Types of Life Science Tenants
Biotech and pharma companies take up the most life sciences space, though each tenant has varying real estate requirements. Medical device companies are more of an assembly line with clean rooms (a room with a concentration of controlled airborne particles), while pharmaceutical and biotech companies need laboratories requiring four times as much space as offices per person. In contrast, digital healthcare and genomics companies have much smaller footprints, only needing desk space and computing power, similar to tech companies.

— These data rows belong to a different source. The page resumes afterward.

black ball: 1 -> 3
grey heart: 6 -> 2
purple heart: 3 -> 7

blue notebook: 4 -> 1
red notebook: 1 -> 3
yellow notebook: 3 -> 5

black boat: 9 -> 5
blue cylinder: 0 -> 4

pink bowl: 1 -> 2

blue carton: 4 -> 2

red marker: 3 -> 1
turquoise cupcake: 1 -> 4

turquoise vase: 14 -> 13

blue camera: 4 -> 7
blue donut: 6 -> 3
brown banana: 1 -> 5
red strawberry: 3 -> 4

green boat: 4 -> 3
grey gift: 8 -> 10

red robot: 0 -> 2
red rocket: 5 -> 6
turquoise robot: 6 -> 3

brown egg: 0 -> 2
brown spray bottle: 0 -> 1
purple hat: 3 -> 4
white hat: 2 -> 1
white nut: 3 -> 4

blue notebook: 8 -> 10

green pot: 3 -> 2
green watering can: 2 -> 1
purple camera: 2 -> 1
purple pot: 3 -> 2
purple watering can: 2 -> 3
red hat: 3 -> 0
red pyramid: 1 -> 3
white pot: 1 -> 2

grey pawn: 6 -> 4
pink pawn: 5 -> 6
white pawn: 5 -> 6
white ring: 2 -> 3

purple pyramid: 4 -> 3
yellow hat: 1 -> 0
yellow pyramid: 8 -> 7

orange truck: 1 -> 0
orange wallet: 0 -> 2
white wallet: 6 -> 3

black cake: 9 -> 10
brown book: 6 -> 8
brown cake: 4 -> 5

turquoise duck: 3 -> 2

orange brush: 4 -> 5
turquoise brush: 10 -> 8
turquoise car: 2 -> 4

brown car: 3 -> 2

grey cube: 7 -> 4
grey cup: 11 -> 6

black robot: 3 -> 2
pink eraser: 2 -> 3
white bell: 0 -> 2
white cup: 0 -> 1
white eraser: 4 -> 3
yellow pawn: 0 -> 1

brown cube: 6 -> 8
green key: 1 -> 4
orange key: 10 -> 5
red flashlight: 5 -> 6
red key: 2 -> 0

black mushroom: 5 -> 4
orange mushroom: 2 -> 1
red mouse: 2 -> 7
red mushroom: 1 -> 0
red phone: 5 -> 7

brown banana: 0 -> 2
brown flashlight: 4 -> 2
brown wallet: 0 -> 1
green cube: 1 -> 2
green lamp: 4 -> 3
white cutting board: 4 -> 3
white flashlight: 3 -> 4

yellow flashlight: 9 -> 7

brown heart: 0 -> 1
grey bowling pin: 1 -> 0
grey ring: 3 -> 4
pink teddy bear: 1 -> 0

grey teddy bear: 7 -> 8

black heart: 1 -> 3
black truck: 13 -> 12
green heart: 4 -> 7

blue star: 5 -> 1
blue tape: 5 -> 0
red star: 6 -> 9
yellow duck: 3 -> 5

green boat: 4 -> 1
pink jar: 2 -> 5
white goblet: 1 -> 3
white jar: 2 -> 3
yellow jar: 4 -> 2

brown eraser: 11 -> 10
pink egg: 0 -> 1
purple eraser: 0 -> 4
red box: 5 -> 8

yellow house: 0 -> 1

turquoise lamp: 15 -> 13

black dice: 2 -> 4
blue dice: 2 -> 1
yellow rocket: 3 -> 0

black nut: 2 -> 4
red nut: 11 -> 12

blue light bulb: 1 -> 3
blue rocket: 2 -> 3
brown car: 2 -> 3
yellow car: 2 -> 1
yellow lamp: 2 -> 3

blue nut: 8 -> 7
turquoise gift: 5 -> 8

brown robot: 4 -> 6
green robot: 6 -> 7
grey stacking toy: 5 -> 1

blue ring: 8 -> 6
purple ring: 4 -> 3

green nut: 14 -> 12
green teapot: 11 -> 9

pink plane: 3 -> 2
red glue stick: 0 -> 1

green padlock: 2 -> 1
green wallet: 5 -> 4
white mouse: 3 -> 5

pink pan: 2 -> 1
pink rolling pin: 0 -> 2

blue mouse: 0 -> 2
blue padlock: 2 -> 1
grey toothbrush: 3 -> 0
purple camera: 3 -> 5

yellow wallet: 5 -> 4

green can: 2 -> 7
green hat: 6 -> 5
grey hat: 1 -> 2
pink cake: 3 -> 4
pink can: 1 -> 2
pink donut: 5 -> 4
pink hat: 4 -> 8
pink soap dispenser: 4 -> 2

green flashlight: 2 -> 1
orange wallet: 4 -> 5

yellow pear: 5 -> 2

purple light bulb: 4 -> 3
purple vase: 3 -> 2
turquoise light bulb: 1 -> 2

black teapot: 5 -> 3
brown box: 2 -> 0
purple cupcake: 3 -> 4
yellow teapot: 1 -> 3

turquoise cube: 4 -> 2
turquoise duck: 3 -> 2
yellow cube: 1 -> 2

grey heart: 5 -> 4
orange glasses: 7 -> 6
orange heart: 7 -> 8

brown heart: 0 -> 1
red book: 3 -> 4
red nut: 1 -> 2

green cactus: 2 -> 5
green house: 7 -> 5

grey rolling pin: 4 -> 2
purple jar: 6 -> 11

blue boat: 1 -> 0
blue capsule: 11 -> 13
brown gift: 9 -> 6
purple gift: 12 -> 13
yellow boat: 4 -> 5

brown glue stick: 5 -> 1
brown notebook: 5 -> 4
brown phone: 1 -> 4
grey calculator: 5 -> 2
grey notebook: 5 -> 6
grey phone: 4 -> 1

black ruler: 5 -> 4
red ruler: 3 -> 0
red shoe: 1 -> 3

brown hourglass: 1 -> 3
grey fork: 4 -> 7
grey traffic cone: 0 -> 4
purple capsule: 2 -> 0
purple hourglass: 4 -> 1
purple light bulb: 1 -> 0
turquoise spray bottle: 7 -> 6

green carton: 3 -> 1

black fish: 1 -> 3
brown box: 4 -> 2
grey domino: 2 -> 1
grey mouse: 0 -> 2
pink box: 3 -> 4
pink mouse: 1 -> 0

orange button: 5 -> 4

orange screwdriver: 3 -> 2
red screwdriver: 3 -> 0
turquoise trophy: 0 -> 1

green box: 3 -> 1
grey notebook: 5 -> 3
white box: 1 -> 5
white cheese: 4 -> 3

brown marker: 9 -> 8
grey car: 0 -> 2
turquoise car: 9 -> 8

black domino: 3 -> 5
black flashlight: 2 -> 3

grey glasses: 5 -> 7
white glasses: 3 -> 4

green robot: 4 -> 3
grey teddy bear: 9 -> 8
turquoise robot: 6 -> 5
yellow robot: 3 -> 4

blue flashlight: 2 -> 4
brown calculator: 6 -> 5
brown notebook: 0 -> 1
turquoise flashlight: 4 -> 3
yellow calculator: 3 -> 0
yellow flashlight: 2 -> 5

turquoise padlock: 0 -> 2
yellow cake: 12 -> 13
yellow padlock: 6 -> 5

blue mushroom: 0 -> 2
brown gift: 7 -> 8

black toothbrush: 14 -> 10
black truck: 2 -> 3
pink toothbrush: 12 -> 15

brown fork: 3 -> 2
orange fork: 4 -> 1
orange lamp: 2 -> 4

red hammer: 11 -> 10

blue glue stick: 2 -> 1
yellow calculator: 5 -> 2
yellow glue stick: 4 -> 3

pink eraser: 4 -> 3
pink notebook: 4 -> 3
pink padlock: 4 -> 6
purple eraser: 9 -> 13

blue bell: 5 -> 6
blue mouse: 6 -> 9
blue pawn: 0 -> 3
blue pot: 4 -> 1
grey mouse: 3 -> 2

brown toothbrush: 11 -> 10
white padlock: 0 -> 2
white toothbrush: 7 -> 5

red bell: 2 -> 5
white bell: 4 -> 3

Major tenants in the life sciences sector include:
1. Biotech firms
2. Pharmaceutical companies
3. Medical device manufacturers
4. Medical equipment manufacturers
5. Digital healthcare
6. Genomics
The life sciences industry presents some great opportunities with great returns. Fueled by demographic trends and research, the asset class can stand on its own for a long time. According to Persistence Market Research, sales in the life sciences aggregate spending market were $974.2 million in 2021 and are projected to expand at a CAGR of ten percent from 2022 through 2032. Though development can be costly and lengthy, the highly educated workforce, paired with all-time high venture capital investments in healthcare and biopharma, points toward a high-yielding future.
Fueling Biotech Growth
Though it doesn’t represent the entire life sciences workforce, the U.S. biotechnology research and development (R&D) employees are among the most highly educated globally, with the average tenant encompassing 70 percent of employees with doctoral degrees. The employment base in the U.S. biotechnology R&D sector has grown in the last three months at the fastest pace ever. According to IBIS World, the number of people employed in the R&D industry increased 1.5 percent annually between 2017 and 2022 and is expected to continue growing over the next five years.
Where Life Sciences Real Estate is Growing
Boston has long been the leading global hub for life sciences, attracting nearly $20 billion in venture capital investments for life science projects in the last two years, according to Crunchbase. Not far behind are “the birthplaces of biotech,” San Francisco and San Diego, which are competing with established life science sectors in Philadelphia, Raleigh, Northern New Jersey, and Bethesda.
Other rising life sciences markets include:
Los Angeles, Houston, Denver, Seattle, Chicago, and Minneapolis.
Developers are noticing the exponential boom in the life sciences sector, with Houston-based developer Hines recently announcing to invest “billions of dollars” in life sciences projects over the next two years. In fact, some developers are targeting abandoned office properties to convert into lab space. A prominent U.S. life sciences commercial developer announced a $155 million transaction involving a seven-story office building in New York with plans to transform it into a 208,000 square foot life sciences facility.
In the past, life sciences may have experienced relatively slower growth due to being perceived as financially risky. The reason for this is these tenants are typically start ups that have high failure rates for various ideas and can take several years before achieving profitability. Some are credit-grade companies with capital resources, while venture capitalists fund the rest. These types of companies that occupy life science buildings can take a long time to get revenue as they have a lot of equipment needs. However, experts note that the variation throughout the biomedical industry provides a range of leasing and investment opportunities.